The ABCs of Profit
The CEO of Nobel Learning Communities Inc., an operator of for-profit and charter schools, is convinced that he knows how to make money with schools -- without sacrificing quality.
Inc. case study
To hear the head of Nobel Learning Communities tell it, U.S. public education amounts to nothing more than the last unprofessionally managed industry in America. Does that spell opportunity?
Each year, billions of dollars are spent on public schools in the United States, yet no one thinks they work. So is this industry -- in essence a regulated monopoly -- ripe with entrepreneurial opportunity? Jack Clegg thinks so. Clegg is chairman of Nobel Learning Communities Inc., in Media, Pa., an operator of for-profit and charter schools. And he's convinced that with schools, he knows how to make money while not sacrificing quality, a skill he's demonstrated with a score of previous businesses. His method? Focus on hitting a few key numbers, and watch the rest take care of itself. Is education ready for this?
Gold mine?
The first thing you notice about Jack Clegg is his nose. Bent and flattened, it looks as if it has been worked over with a hammer and tongs. It's the nose of a man used to banging his way ahead through life, no matter what the odds are. Clegg lost his father when he was 12 and later took eight years to finish college, which he attended at night. Over the past 43 years he has worked in the trenches at such corporate leviathans as IBM and Xerox, and in between he has found the time to be an entrepreneur, running 21 companies in 17 industries at one time or another.
Clegg has run businesses that manufacture trash compactors, clothes hangers, space vehicles, and automotive parts. He has managed shoe, cutlery, and cookie stores. And he has peddled computers, copiers, and electronic switches. But his biggest success is his latest -- and least likely -- venture, for-profit education.
In 1991 the board at Rocking Horse Childcare Centers, a chain of day-care centers based in Media, Pa., brought in Clegg to advise the company. Rocking Horse was dying right under its owners, having had just one profitable year since its founding in 1984. "The company had a negative net worth, was involved with the workout departments of two banks, and had recently been delisted from Nasdaq," Clegg recalls. "Other than that, things were fine."
Clegg bulled his way onto the board and stayed on as chairman, even after the management invited him to step away. In his first year with Rocking Horse, Clegg produced a seven-figure profit. The company, since repositioned and rechristened as Nobel Learning Communities Inc., has gone on to average 30% annual growth. In its latest fiscal year, ending July 1, Nobel made nearly $2.5 million on sales of $127 million, which reflected a 56% increase over the prior year's net earnings. The company now operates 162 schools in 15 states. It employs 4,500 people, of which 1,848 are teachers, and has the capacity to educate more than 26,000 students.

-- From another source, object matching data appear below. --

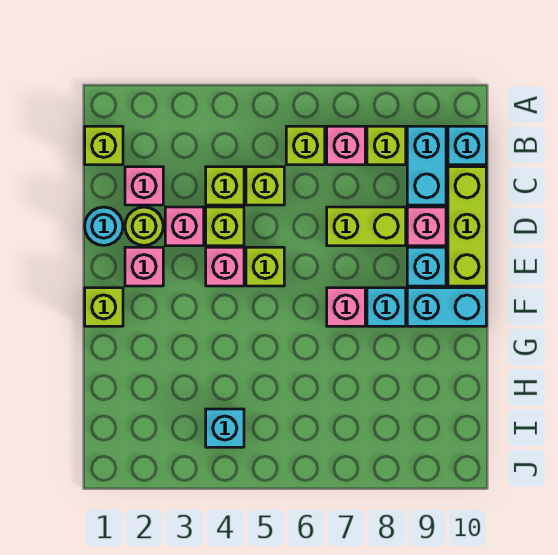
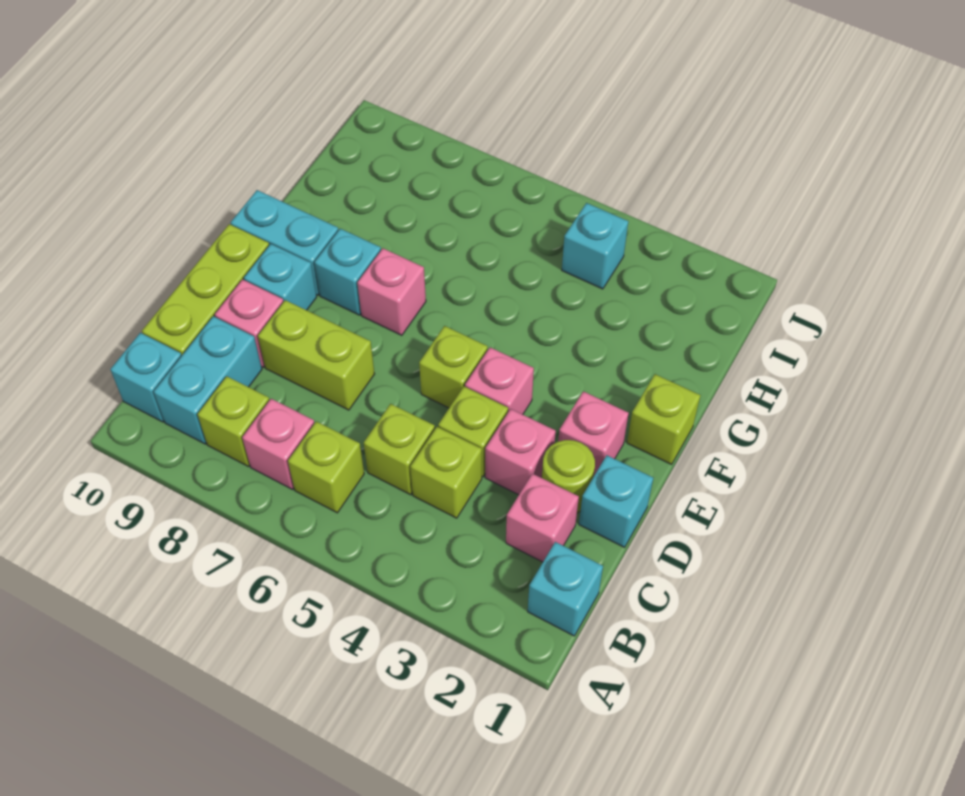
lime brick B1 level 1 -> cyan brick B1 level 1
cyan round brick D1 level 1 -> cyan brick D1 level 1

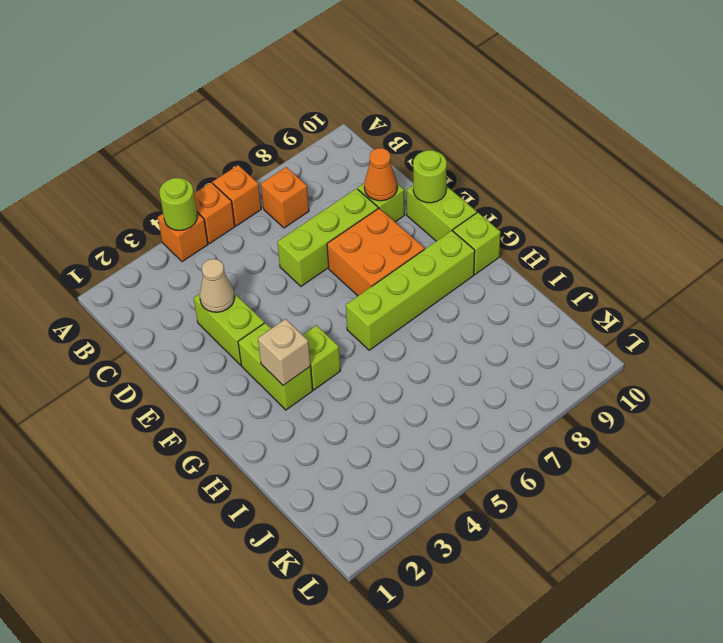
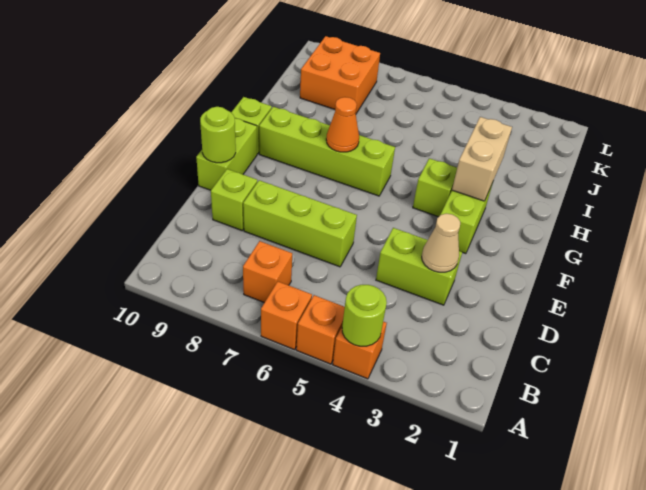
lime brick D3:E3 level 1 -> lime brick D3:D4 level 1
orange cone D9 level 2 -> orange cone G7 level 2
orange brick E7:F8 level 1 -> orange brick J8:K9 level 1
tan brick G3 level 2 -> tan brick G3:H3 level 2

Education, you'd think, would be a gold mine for entrepreneurs like Jack Clegg -- easy pickings. The bulk of the $618 billion the country spent on education in 1998 went to public schools. And as student performance in those schools declines -- even as spending keeps rising -- those who would reform education keep venturing forth with their dollars and their ideas.
Silicon Valley venture capitalist Tim Draper is spending $20 million supporting a ballot measure this November that would give every California public-school student a $4,000 voucher to use at the school of his or her choice. Ambitious as that might seem, Draper's proposal is modest compared with the $350-million campaign that the Bill and Melinda Gates Foundation has undertaken to improve primary and secondary schools.

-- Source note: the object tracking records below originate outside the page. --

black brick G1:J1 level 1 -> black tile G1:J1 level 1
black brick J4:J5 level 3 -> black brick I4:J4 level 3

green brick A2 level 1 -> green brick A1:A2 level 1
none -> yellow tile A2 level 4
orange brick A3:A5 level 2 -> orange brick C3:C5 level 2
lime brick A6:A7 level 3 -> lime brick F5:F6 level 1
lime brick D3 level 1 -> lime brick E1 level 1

But education is a complex and gnarly business, involving the management of not just money and real estate but an array of contentious and entrenched constituencies, including students, teachers, parents, and regulators. Just ask Denis Doyle, who wrote Reinventing Education with IBM's Lou Gerstner. Doyle has worked in the education industry for 30 years as a consultant. "Most public schools are bureaucratic, hierarchical institutions that are unimaginative and cautious," he says. "They're where the auto industry was in 1965."
Nobel's chief operating officer, Daryl Dixon, calls public education "the last natural monopoly." That makes it an inviting target, but when you go after a monopoly you also must contend with inertia and those who try to protect the status quo.

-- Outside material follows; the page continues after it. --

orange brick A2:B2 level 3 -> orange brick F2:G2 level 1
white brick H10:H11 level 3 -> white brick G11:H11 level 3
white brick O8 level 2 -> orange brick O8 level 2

Many entrepreneurs who have gone into the education business have encountered their share of roadblocks. The most visible venture in for-profit education, Edison Schools, started by the notably flamboyant Chris Whittle, has invested $100 million over the past six years in the management of charter schools -- and has yet to break even.
"You definitely have to pick your spots," says Keith Gay, a partner at the San Francisco investment-banking firm Thomas Weisel Partners LLC. "Developing a successful for-profit company takes a lot of time because the customer is not always rational." He likens education to health care, an industry in which buyers want the best -- at a bargain price. As a result, says Gay, "what could be explosive growth becomes controlled growth because you can't afford a mishap."